Its fragrance is a delight – try edging pathways with lavender plants and as you brush past them the refreshing scent is released into the air.
And lavender attracts butterflies and bees – so planting lavender makes a valuable contribution to bio diversity, essential for protecting the environment.
In the home
At the end of summer the lavender flowers can be cut and dried. Simply snip off the stalks and arrange them in vases. As the colour fades, it’s time to shake off the dried buds and tip them into bowls to make pot pourri. Just rub the stalks gently to loosen the flowers.
I enjoy making pretty lavender bags to use in the linen cupboard and wardrobe to deter moths, but you could simply fill paper bags and use them in the same way.
You can also refresh your carpets by crumbling the dried lavender in a food processor, scattering and then vacuuming up. Leave some out of sight around the edges of the carpets to keep moths away.
For health and beauty
Lavender’s aroma is relaxing and sleep inducing. A pop sock filled with oats and lavender added to a warm bath is the ideal way to unwind at bed time.
Lavender is the perfect ingredient for home made skin oils and cleansers, but they are best made from lavender oil, which can be bought from health food shops and suppliers.
But first, a few words of warning. Lavender oil is an essential oil, which means it is highly concentrated and must be diluted. Always carry out a patch test (a tiny drop) in case of an allergic reaction; and of course expectant and pregnant mothers should follow medical advice.
To make a gentle and effective cleansing facial oil add four drops of lavender essential oil to 40ml of coconut or olive oil. Caster oil or rose hip oil, which are lighter, can also be used. It may sound rather odd to use oil as a cleanser, but when oil is massaged into skin, dirt and grease are lifted and mix with the cleansing oil.
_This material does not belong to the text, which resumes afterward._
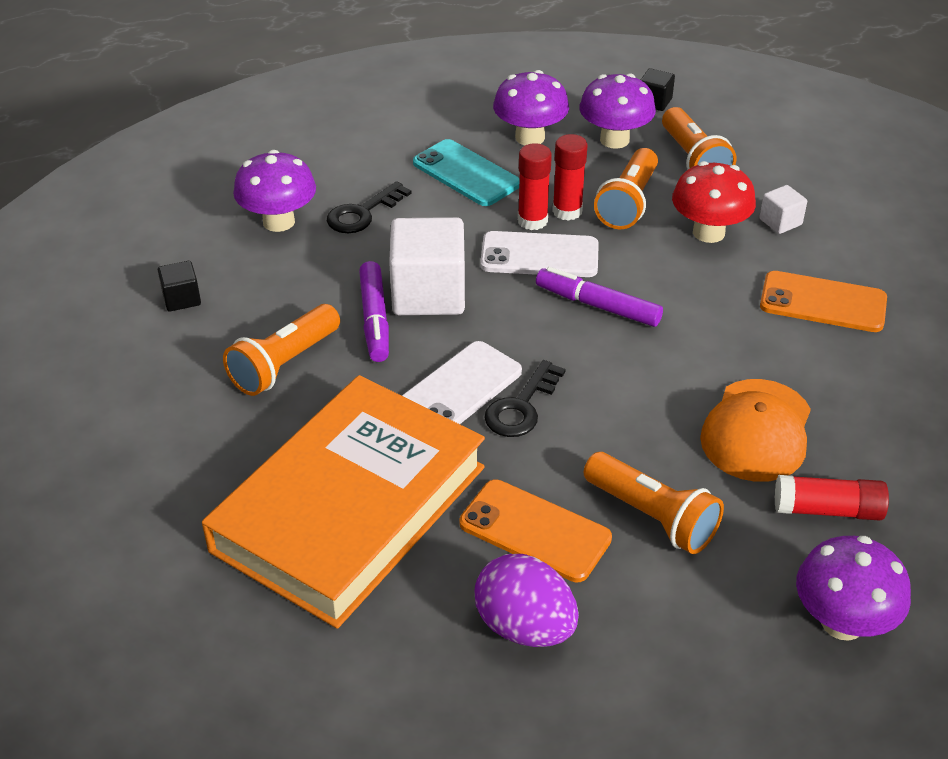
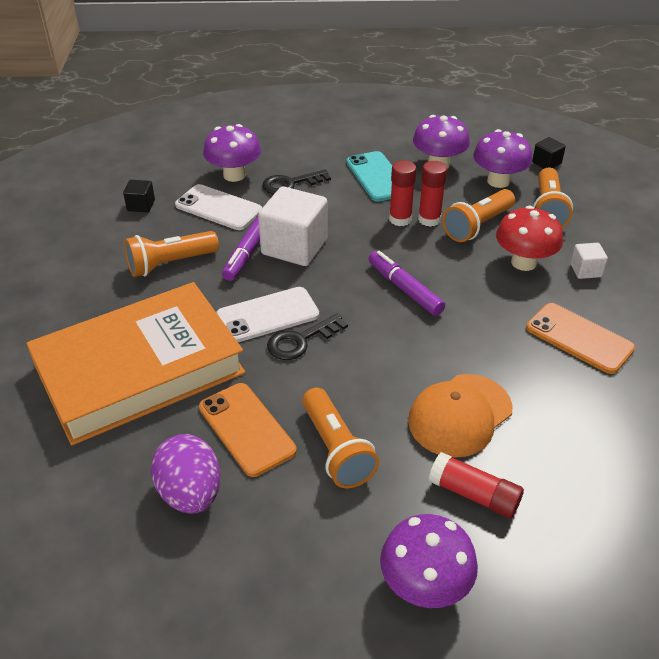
camera: 25 degrees right, 0 degrees up
(539, 256) = (388, 243): white phone -> white phone (218, 208)

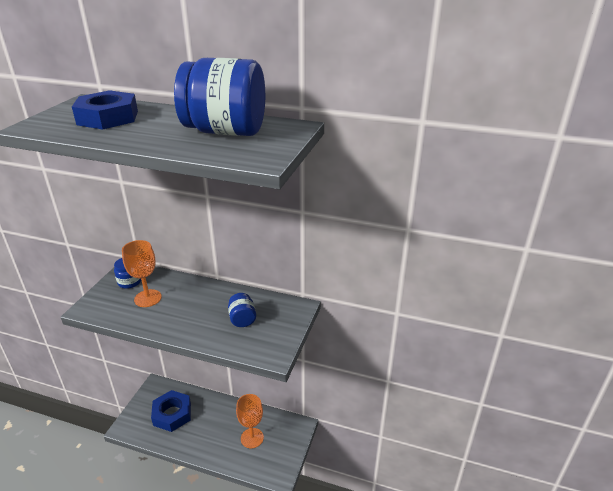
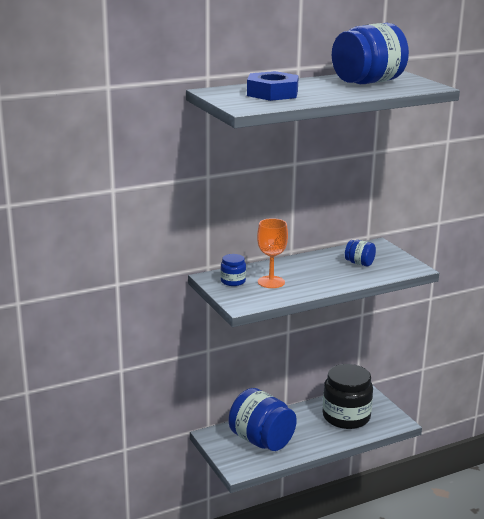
camera: 45 degrees left, 10 degrees down
(172, 414) = (261, 441): blue nut -> blue jar
(252, 438) = (346, 417): orange goblet -> black jar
After using upward strokes on your neck and face, simply wipe away with a damp cloth – leaving your skin fresh and glowing.
It’s not advisable to mix your own moisturising daytime facial oil because it would not contain a sun protection factor, but you can make a really luxurious night oil by adding two drops of lavender essential oil to 40ml sweet almond oil.
A tiny bottle of lavender oil may seem quite expensive, but it will last for a very long time and has a variety of uses. I always keep a bottle handy and like to add a few drops into bath water and also on pillows for a restful sleep. It’s also useful for freshening up lavender products when their fragrance has faded.
Lavender in the Bible
Lavender isn’t mentioned by name, but we know that nard – which we find in the Song of Solomon and was used by Mary to anoint the feet of Jesus – is similar in many ways to lavender. Some people believe that nard, or spikenard may even have been lavender.
For myself, lavender represents peace – and in the most practical way. A few years ago I took over a vegetable patch which had a path running alongside it where people insisted on walking their dogs. The vegetables growing on the plot needed to be protected and I wanted to avoid confrontations with the dog walkers.
Building a fence around the site wasn’t possible, so I planted lavender bushes all the way around the edge and, as they grew and spread, they soon formed a hedge, protecting the food growing on the plot.
It is a joy to work on the vegetable patch with the fragrance of lavender filling the air and bees and butterflies all around the bushes. And now there is an endless supply of lavender flowers for crafts, gifts, beauty and home.